И за это — за этот темперамент, эти задатки, этот первый вдох — ребёнок, очевидно, не отвечает.
Цепь оборвалась. Вернее — не оборвалась, а обнаружила свой исток, и исток этот лежит не во мне. Весь мой характер, все мои решения, все мои «свободные выборы» восходят к тому, чего я не выбирал: к тому, каким я был рождён. А то, каким я был рождён, определено тем, что было до моего рождения, — генами, обстоятельствами, историей рода, — и ничто из этого я не контролировал, потому что меня ещё не было.
Камень в моей руке не выбирал свою форму. Но форма у него есть. И она прекрасна.
Я сидел и смотрел на волну — новую, следующую, — и вспомнил, как когда-то, в прежние годы, на этом самом витке мысли обычно начиналась паника.
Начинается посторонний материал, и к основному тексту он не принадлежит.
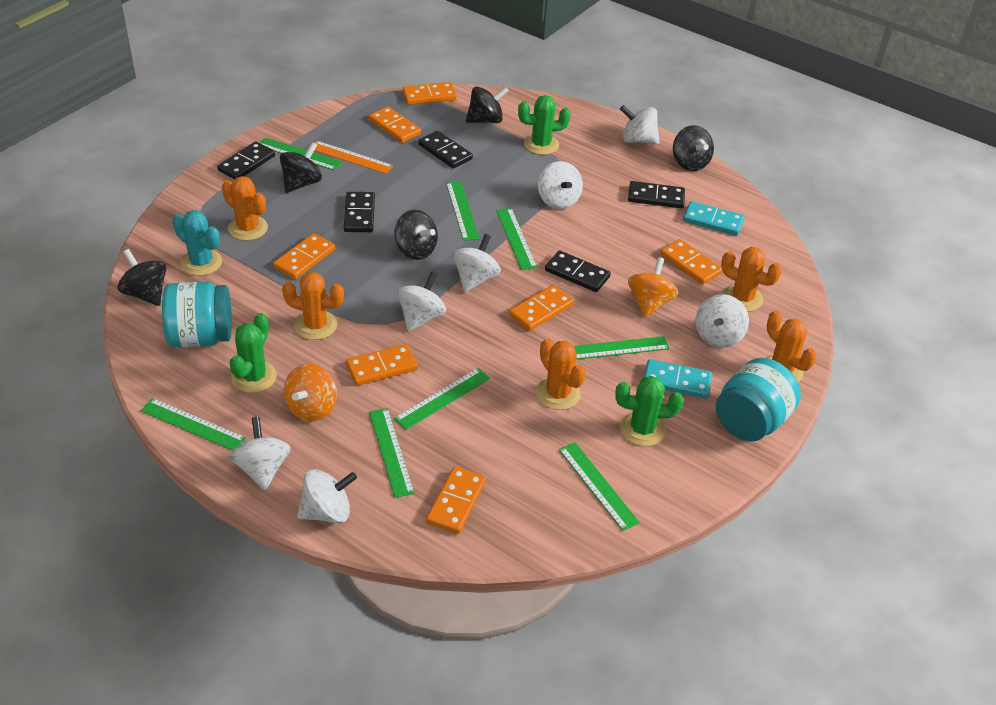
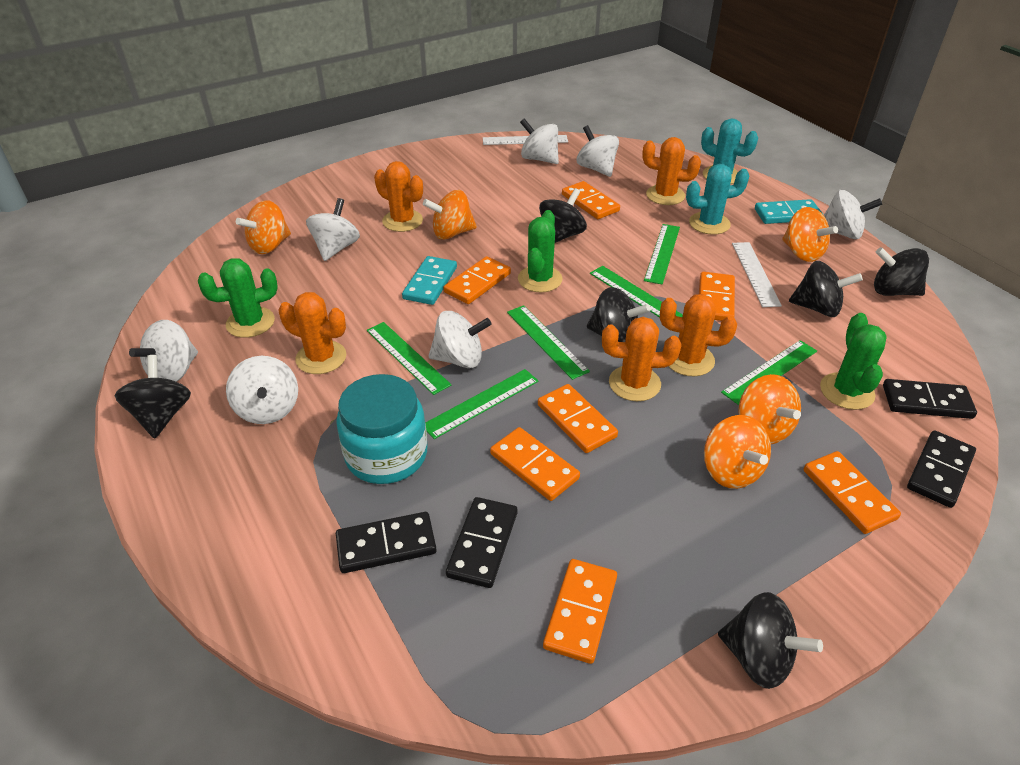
black domino: 5 -> 4
black spinning top: 5 -> 6
green ruler: 8 -> 6
orange ruler: 1 -> 0
orange spinning top: 2 -> 5
turquoise cactus: 1 -> 2
turquoise jar: 2 -> 1
white ruler: 0 -> 2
Потому что если нет свободного выбора — то нет ответственности, и нет заслуги, и нет вины, и всё, на чём стояла моя вера, моя мораль, моё представление о себе как о ком-то, кто может и должен стараться, — всё это рассыпалось, как рассыпается подсохший песок, если по нему провести пальцем.
Но сейчас — на берегу, в утреннем свете, с камнем на колене, — сейчас паники не было. Была, как ни странно, тишина. Была та самая тишина, которая наступает, когда перестаёшь бороться — не потому что сдался, а потому что обнаружил, что бороться не с кем.
Когда-то мне говорили — и я верил, я так хотел верить, — что человек создан свободным, что в этом его достоинство, его образ Божий, его отличие от камня, от волны, от всего, что движется по необходимости. Что Бог дал нам способность выбирать — между добром и злом, между Ним и не-Ним, — и что в этой способности заключено наше величие и наша трагедия. Я принимал это; это казалось красивым; это казалось правильным.
Но потом — медленно, очень медленно, как вода обтачивает камень, — стали приходить вопросы. Если Бог свободен — выбирает ли Он между добром и злом? Колеблется ли Он? Взвешивает ли варианты? Нет; всякий, кто знает хоть что-нибудь о Боге, ответит: нет. Бог не колеблется. Он непосредственно видит благо и желает его. Это и есть совершенная свобода — свобода от колебания, а не свобода колебаться.
Но тогда — и это было как удар, как камень, попавший не в воду, а в стекло, — тогда наша способность колебаться между добром и злом — это не образ Божий. Это его отсутствие. Зеркало, в котором лицо Бога не отражается, а искажается. И строить на этом искажении всю антропологию — всё понимание того, кто мы есть и как спасаемся, — это значит строить на песке, но не на том хорошем, плотном, мокром песке, на котором я сидел, а на рыхлом, сухом, который осыпается при первом прикосновении.
И тут мысль сделала ещё один поворот — неожиданный, точно волна, которая, откатываясь, вдруг подхватывает ракушку и выносит не в море, а, напротив, выше на берег.
Может быть — только может быть, — сама идея свободной воли и есть тот плод, который был сорван в саду. Не какое-то давнее непослушание, не нарушение запрета, не отдельный поступок — а нечто более тонкое, более проникающее, более разрушительное: убеждённость, что я — отдельный. Что я — автономен. Что между мной и тем ветром, который несёт всё сущее, есть зазор, и в этом зазоре помещаюсь я, мой выбор, моя воля, мой суверенитет.